Let’s close with the power supply section: we have established that the design will operate from a regulated 8V DC rail. The bulk of the power usage comes from the LED output itself: I selected a 10mm Kingbright dual LED (L-819EGW) which has a typical forward voltage drop of 2.0V for the red side and 2.2V for the green side. D3 and D4 are 1N4148 with a typical forward drop of about 800mV around 10mA. Neglecting the voltage drop across Q1, we have the following voltages across R13:
- When the red side is on: 8 - 2 = 6V
- When the green side is on: 8 - 2.2 - 0.8 * 2 = 4.2V
Using 470Ω this translates into approximately 9mA current for the green side, and about 13mA for the red side.
Adding a typical supply current of about 3mA for the MC3403, we reach 16mA expected load.

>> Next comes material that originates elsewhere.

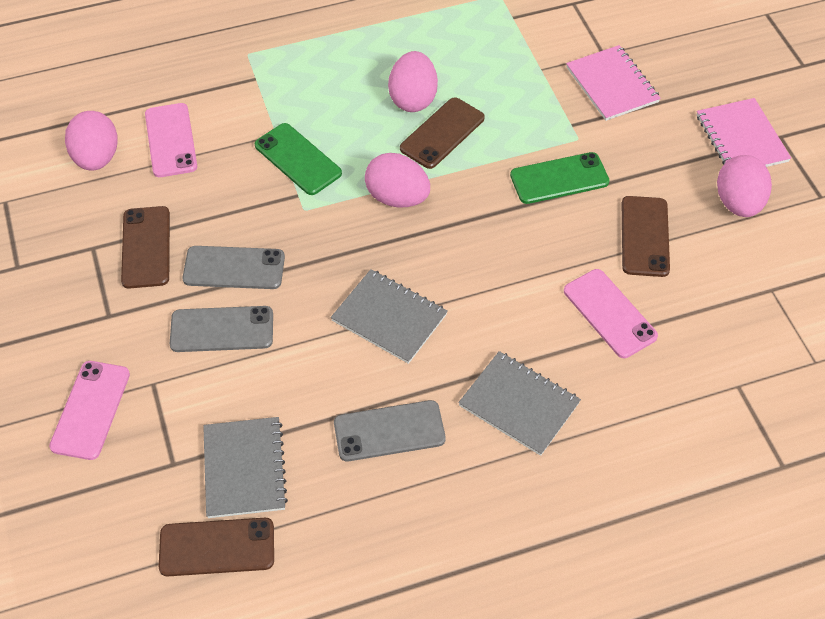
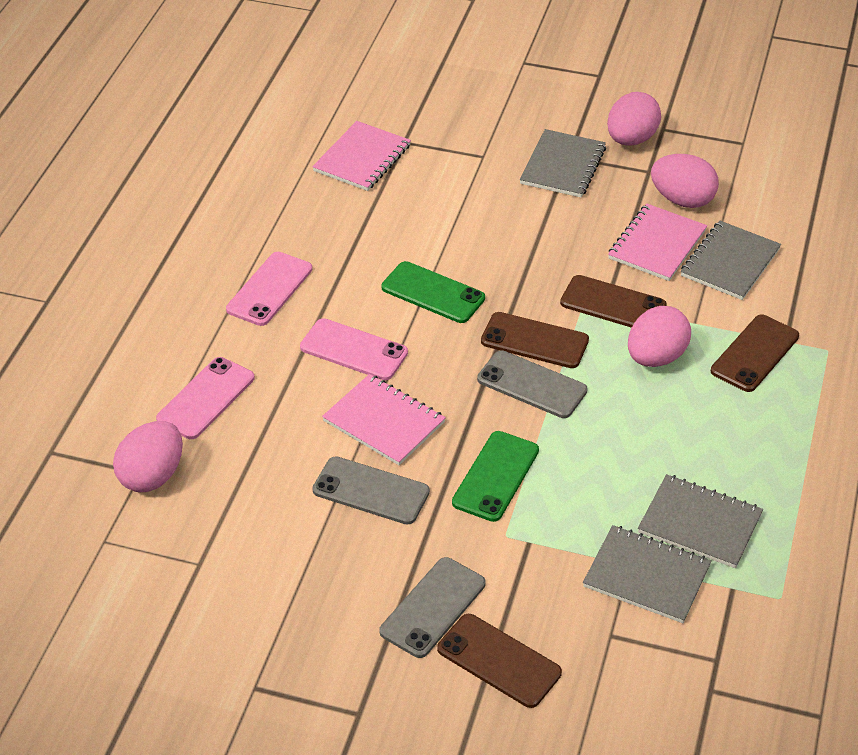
grey notebook: 3 -> 4
pink notebook: 2 -> 3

Let’s round that to 20mA for good measure (acknowledging various quiescent currents and component precisions). The power supply section must be capable of delivering 20mA at 8V. Because we run from 12V RMS AC, and taking into account the voltage drop across the bridge B1, the upstream transformer regulation and variations in its supply voltage (assumed to be from mains), we can safely assume that the input to the 78L08 will be at least 12V DC. The 78L08 needs at least 10V DC to regulate correctly, that means we can tolerate up to about 2V of ripple.
With full wave rectification, Vripple = Iload / (2 * f * C). From that equation, it comes that a 100µF capacitor will give a maximum ripple of 2V for a 20mA load: C1 cannot be smaller than 100µF.
The device typical power usage will be around 125mW, which is suitable for 24/7 operation.
Note: This device is pretty bare in terms of foolproofness. In particular, the design foregoes input protection (there is no TVS on the CT input and no fuse on the AC input for instance). This is a basic design with caveats that works in “typical” conditions.
Here’s a compact two-sided through-hole layout that fits on 24 x 47 mm PCB:
The layout is obviously affected by the space design goal: it is tiny and cramped. VR1 is a multi-turn model for precision, and is placed in way that makes in-situ adjustment easy. There is limited decoupling via C2, which is deemed sufficient due to the very small size of the circuit, the relatively low impedances and frequencies at stake. C2 serves mostly to stablize the voltage regulator. Interruptions of the ground plane have been kept to a minimum. All connections are kept on board edges for easier installation.
The components used have been selected mostly because of availability in my personal stash, they don’t necessarily reflect the best options.
Note: Once installed, a Current Transformer must NEVER be disconnected from the load if there is any current flowing in its primary winding (the circuit under measurement).